Retired city administrator joins struggling sewer board today

Darrell Todd Maurina


Retired city administrator joins struggling sewer board today

Gary Porter is the newest board member of the Pulaski County Sewer District.
PULASKI COUNTY, Mo. (Oct. 20, 2009) — When its board convenes today, for the first time in months, the Pulaski County Sewer District will have a full complement of five board members. The newest member, Gary Porter, will join a sewer board that has been a target of controversy for years.

County commissioners are responsible for appointing the sewer board members, but have had considerable difficulty finding people willing to serve on a board that has been subjected to widespread public criticism for various reasons and is also involved in a lawsuit against the city of Waynesville over who can provide sewer service in areas which are now inside the city limits but were not at the point the sewer district was organized.

The specific issue in that lawsuit focuses on Ernst Cycles, a Yamaha and Honda motorcycle dealership whose owner moved his business from Saint Robert to Buckhorn and requested annexation into the city of Waynesville so he could have sewer service because the sewer district doesn’t have sewer lines in that area. However, the owner of the Witmore Farms property in Buckhorn also requested annexation into the city and can’t move ahead with planned commercial and residential developments until he obtains sewer service.

Porter, now retired, had been the city administrator for St. Robert and later for Waynesville. He’s also been an advocate of expanding sewer service for many years.

In a Sept. 28 meeting when commissioners appointed him to the sewer board, he said that “if it had been up to me, the sewer would have been out there 30 years ago.”

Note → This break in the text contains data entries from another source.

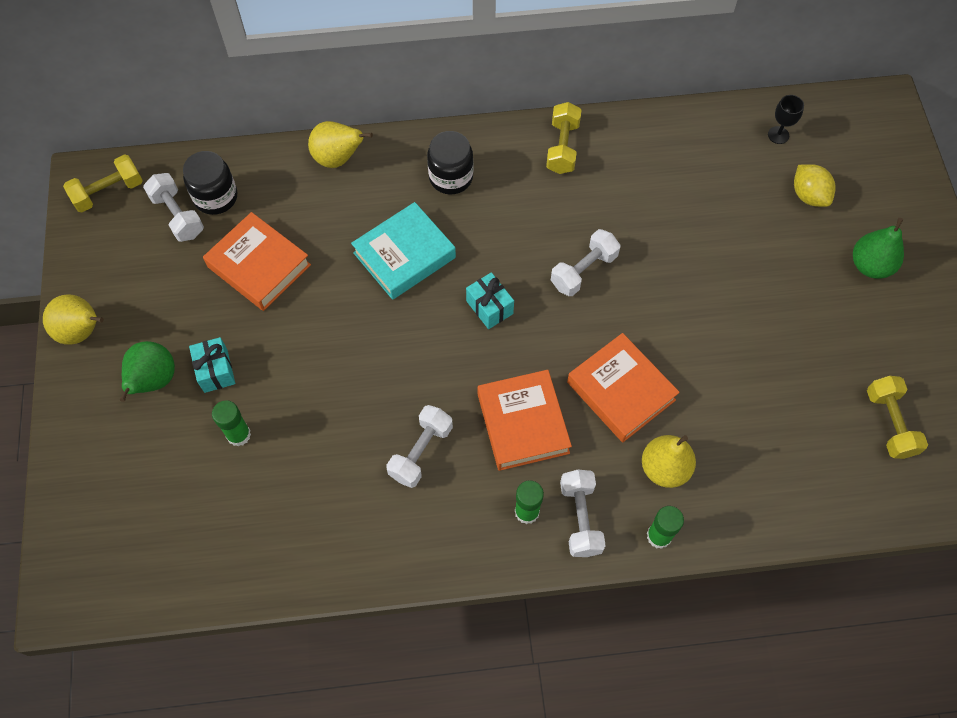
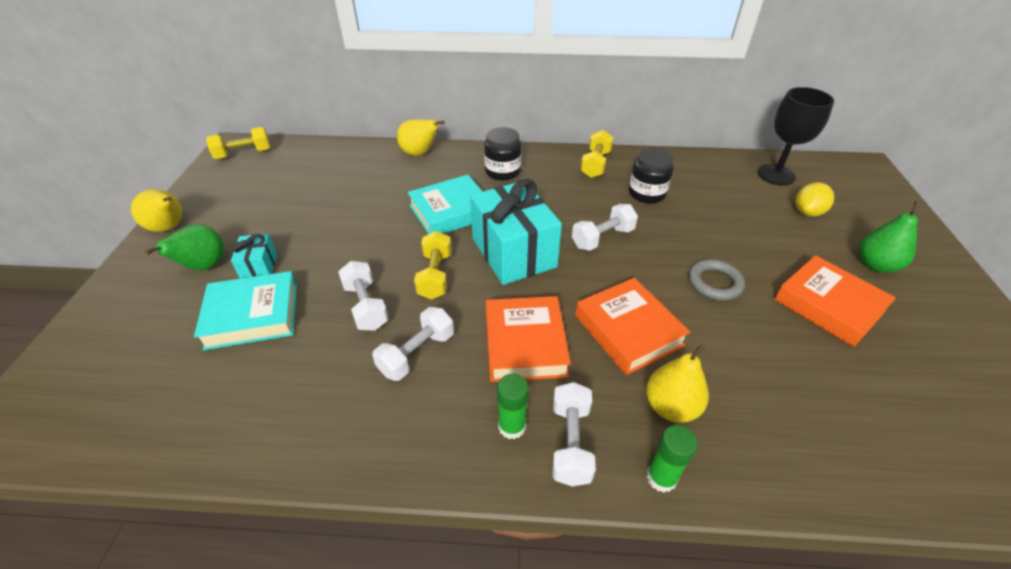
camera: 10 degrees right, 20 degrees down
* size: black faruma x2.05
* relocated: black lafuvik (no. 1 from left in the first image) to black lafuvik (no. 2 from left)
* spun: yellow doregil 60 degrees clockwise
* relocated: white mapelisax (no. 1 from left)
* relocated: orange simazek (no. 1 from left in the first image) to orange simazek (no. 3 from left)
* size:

Presiding Commissioner Bill Ransdall has tried to appoint board members who are not only residents of Cullen Township — the rural unincorporated areas surrounding Waynesville and St. Robert, and extending roughly from Buckhorn to Devil’s Elbow — but who also are sewer district customers. At this point, the sewer board chairman, Bob Simpson of Crocker, is the only board member left who is not a Cullen Township resident. Porter is a Cullen Township resident but is not a sewer district customer since he lives in an area where he can’t connect to the sewer.

Ransdall said at the county commission meeting when Porter was appointed that he didn’t like some of the other qualifications the sewer board members want him and the other county commissioners to follow.

“The board came in and presented us with a list of board member qualifications. I have some fundamental problems with this; as you know, the statute clearly says the county commission appoints the members,” Ransdall said.

Ransdall has some cautions for Porter about his relationship with people who the sewer board has contracted to provide services.

“We all know the sewer board is the governing body,” Ransdall said. “Engineers are great and attorneys are great, but we all know that the board needs to be in charge.”

Porter didn’t respond to Ransdall in detail.

“I want to be careful how much I say before I actually am on there,” Porter said.